Ñ sei se comentei á altura mas deixo aqui o meu descontentamento e minha alegria pela qualidade da postagem.Parabéns.
Beijokas.

Unknown disse...

O texto está bem escrito e ajuda-nos a meditar nas coisas que consumimos e tantas coisas desnecessárias.

Fernanda Ferreira - Ná disse...

Querido amigo João,

Texto muito oportuno e de grande interesse, especialmente tendo em conta os dias de hoje.

Há uma frase que me ocorreu agora, e que pelo menos dispõem bem, embora tenha tudo a ver com o tema
" No Popey é que vai o ganho, já dizia a Olívia Palito".

Estamos em tempos de poupar sim e de pensar no Universo de famintos, e de pensar na natureza cujos recursos são esgotáveis.
Parar e reflectir sobre este tema é URGENTE,

Obrigada amigo.

beijinhos

A. João Soares disse...

Caro Amigo Luís,

Gabo-me de durante a vida ter sido muro de lamentações de várias pessoas. Ontem fui colocado perante um problema que me impressionou grandemente e me manteve o espírito ocupado ao ponto de hoje não ter postado. Mas ontem esse choque levou-me a reagir, de imediato, pela positiva e recordei este texto de anteontem e repesquei-o para publicar com referência a posts antigos.
Este tema não é apenas uma seta ao governo, mas a cada um de nós. Desgastamo-nos com insignificâncias esquecendo o essencial, o indispensável. A maior parte das pessoas esforça-se mais pela marca da roupa, do telemóvel e do carro do que em aperfeiçoar a sua capacidade de discernis o que se passa no mundo e na sua forma de reagir aos solavancos da vida.
Nós somos o nosso saber, a nossa sensatez, a nossa reacção aos percalços, e não o casaco ou o carro.
Há tempos disseste que ias limpar as gavetas. É isso, certamente, terás lá muita coisa dispensável, que já não utilizas ou mesmo que nunca utilizaste. A mente também precisa de ser desimpedida de teias de aranha sem interesse.

Um abraço
João

A. João Soares disse...

Cara Pérola,

Muito obrigado pelo comentário.
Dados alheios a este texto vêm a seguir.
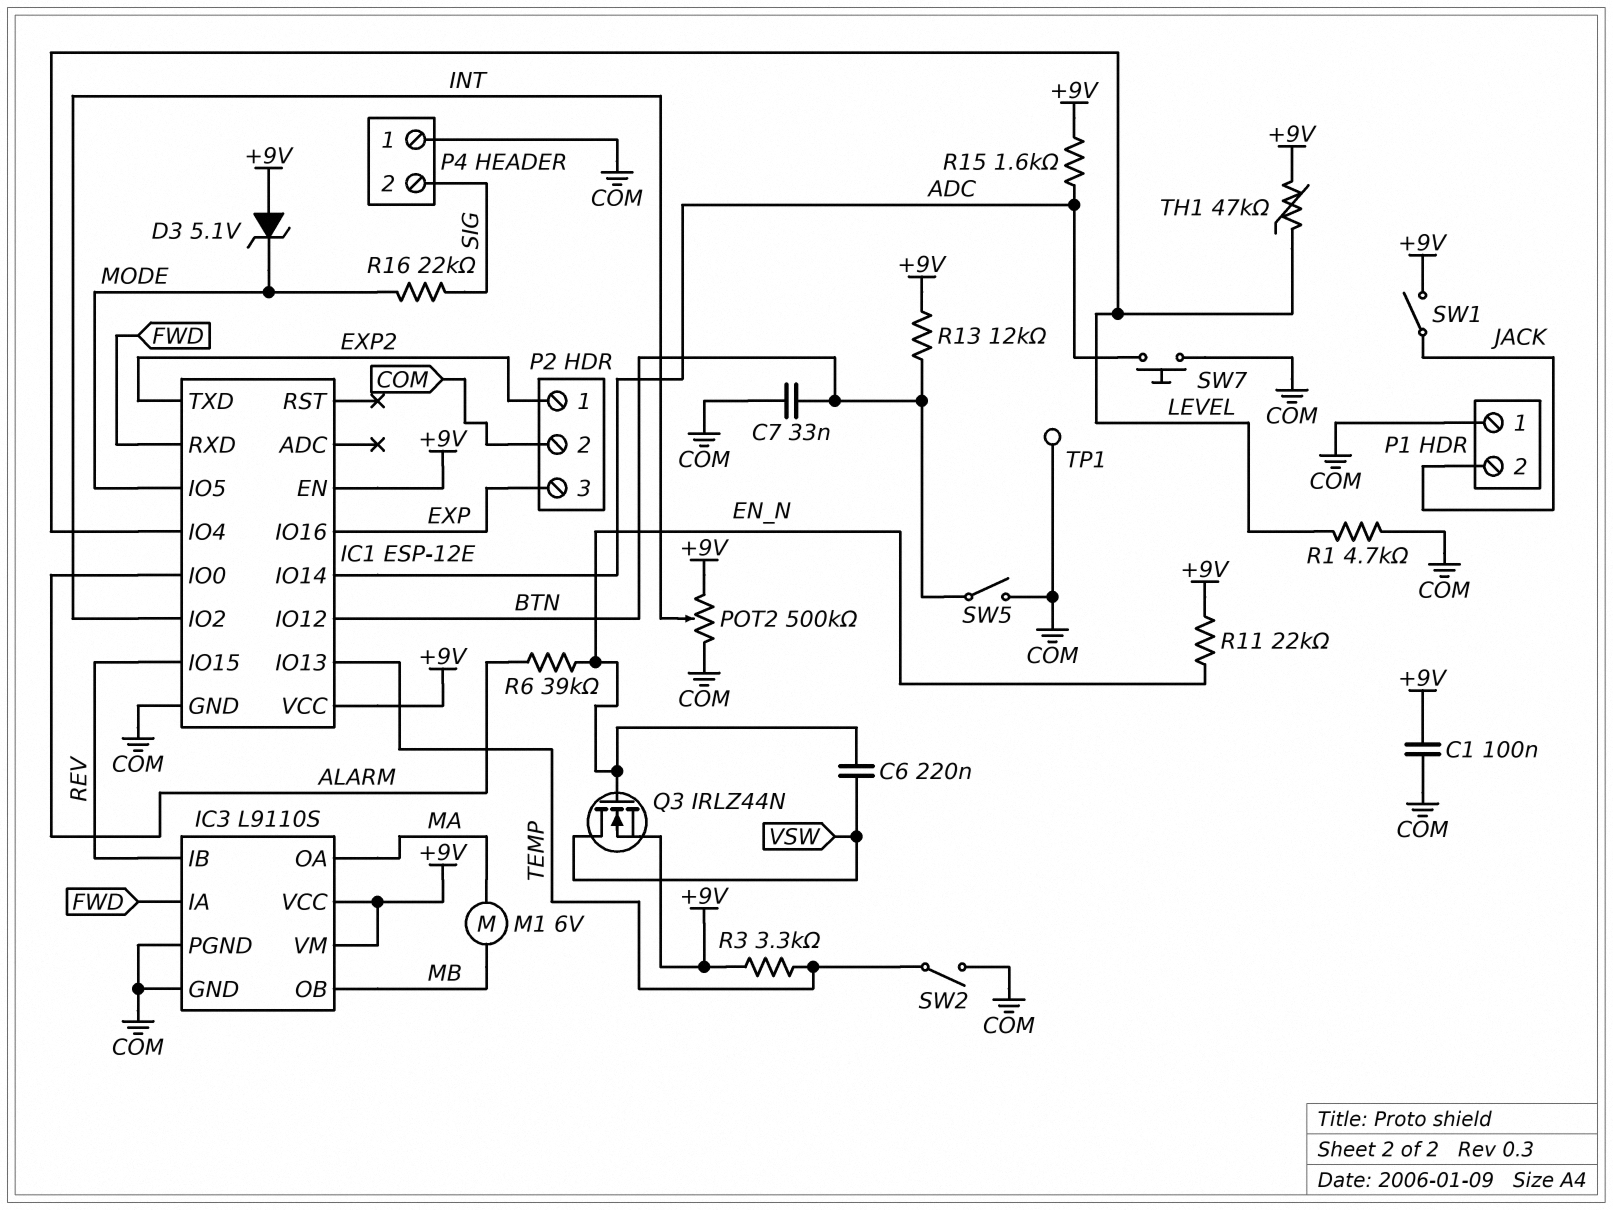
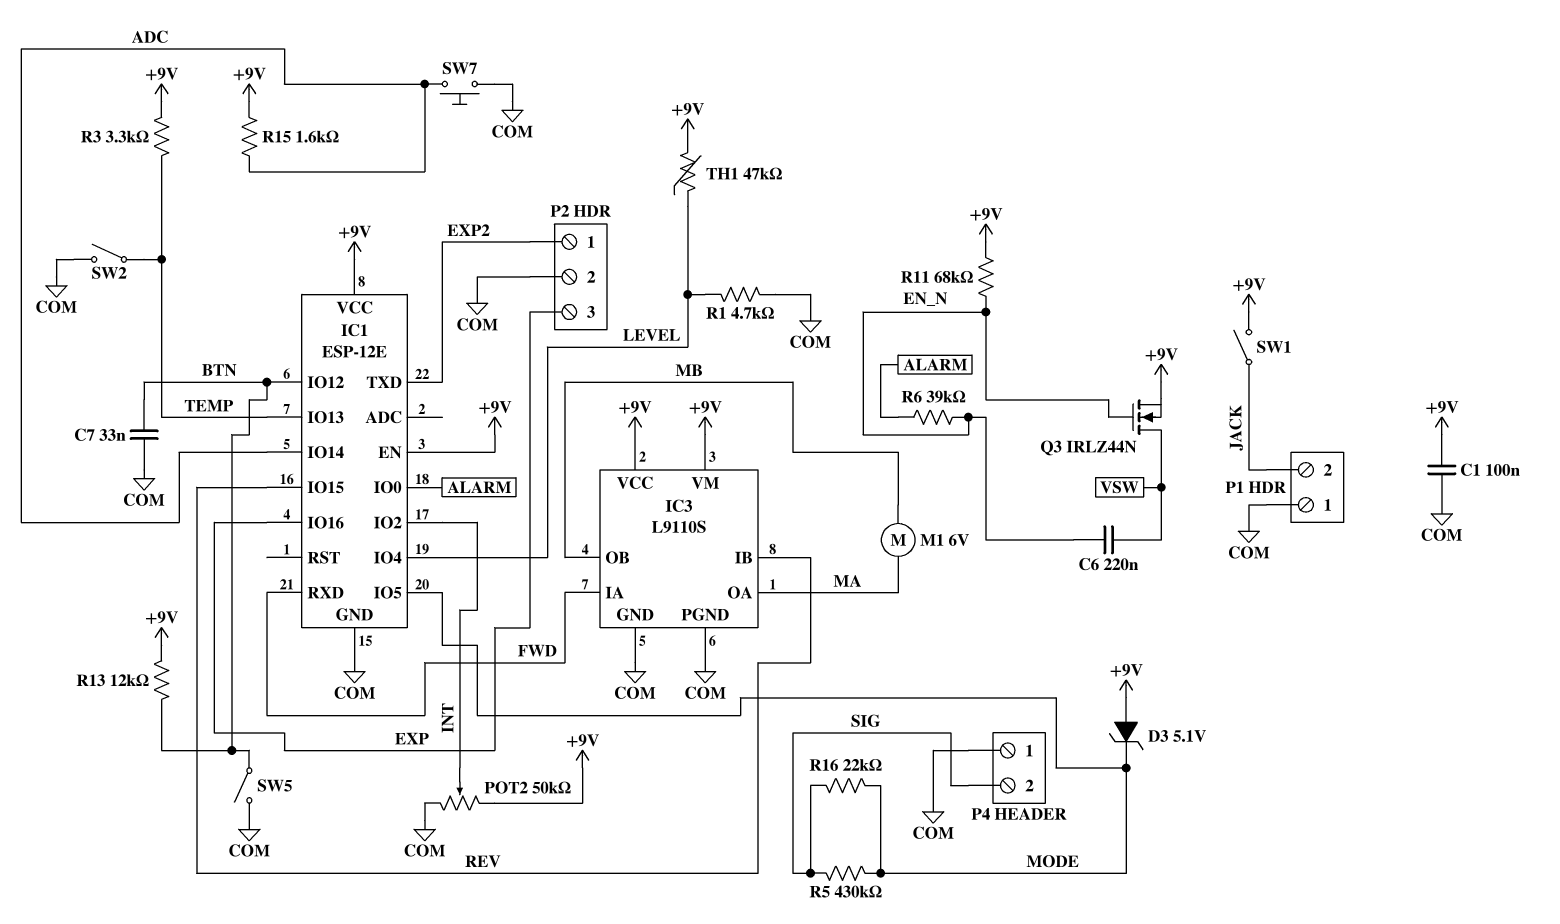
POT2: 500k (+9V, COM, wiper INT) -> 50k (+9V, COM, wiper INT)
R5: none -> 430k (MODE, SIG)
R11: 22k (+9V, EN_N) -> 68k (+9V, EN_N)
TP1: test point (COM) -> none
Mas olhe que do Estado vem muita coisa essencial: os serviços públicos, estradas, vencimento dos funcionários, etc.
Cada um de nós perde tempo e dinheiro com coisas dispensáveis. Imagine que um terramoto ou cheias destroem a sua casa e todo o recheio. Fica sem nada. Certamente depois não irá adquirir de novo todas as coisas que perdeu. É que a maior parte delas não eram necessárias, eram dispensáveis. Com o tempo enchemos as gavetas de coisas inúteis e não encontramos coragem para fazermos uma grande limpeza que deixe ficar apenas aquilo que é realmente útil.

Cumprimentos
João

A. João Soares disse...

Caro Direitinho,

Além do texto do Bispo, veja os links que coloquei na NOTA. O caso do milionário austríaco Rabeder e o do economista Mark Boyle fazem pensar na loucura que nos leva a adorar o dinheiro, o bezerro de ouro da lenda.

Um abraço
João

A. João Soares disse...

Querida Amiga Ná,

Respeito a sua coerência de pensar na Natureza. Os hábitos alteraram-se e hoje desperdiçam-se recursos naturais e exige-se muito da agricultura e da pecuária sobrecarregando o ambiente. Come-se muito mais carne do que há 50 anos, com mais aviários suiniculturas e vacarias, resultando mais poluição, mais desgaste do ambiente. A humanidade percorre o caminho em sentido errado. Em vez de simplificar tudo, complica, confunde, perde a noção do indispensável e adora o supérfluo, o que serve para ostentação. Há pessoas que se viciam de tal forma que não conseguem viver sem os seus luxos e hábitos de opulência. Parabéns ao milionário Rabeder e ao jovem Mark Boyle.
E, minha amiga, não vou repetir o que disse nos comentários anteriores. Espero que não tenha razões para grandes discordâncias.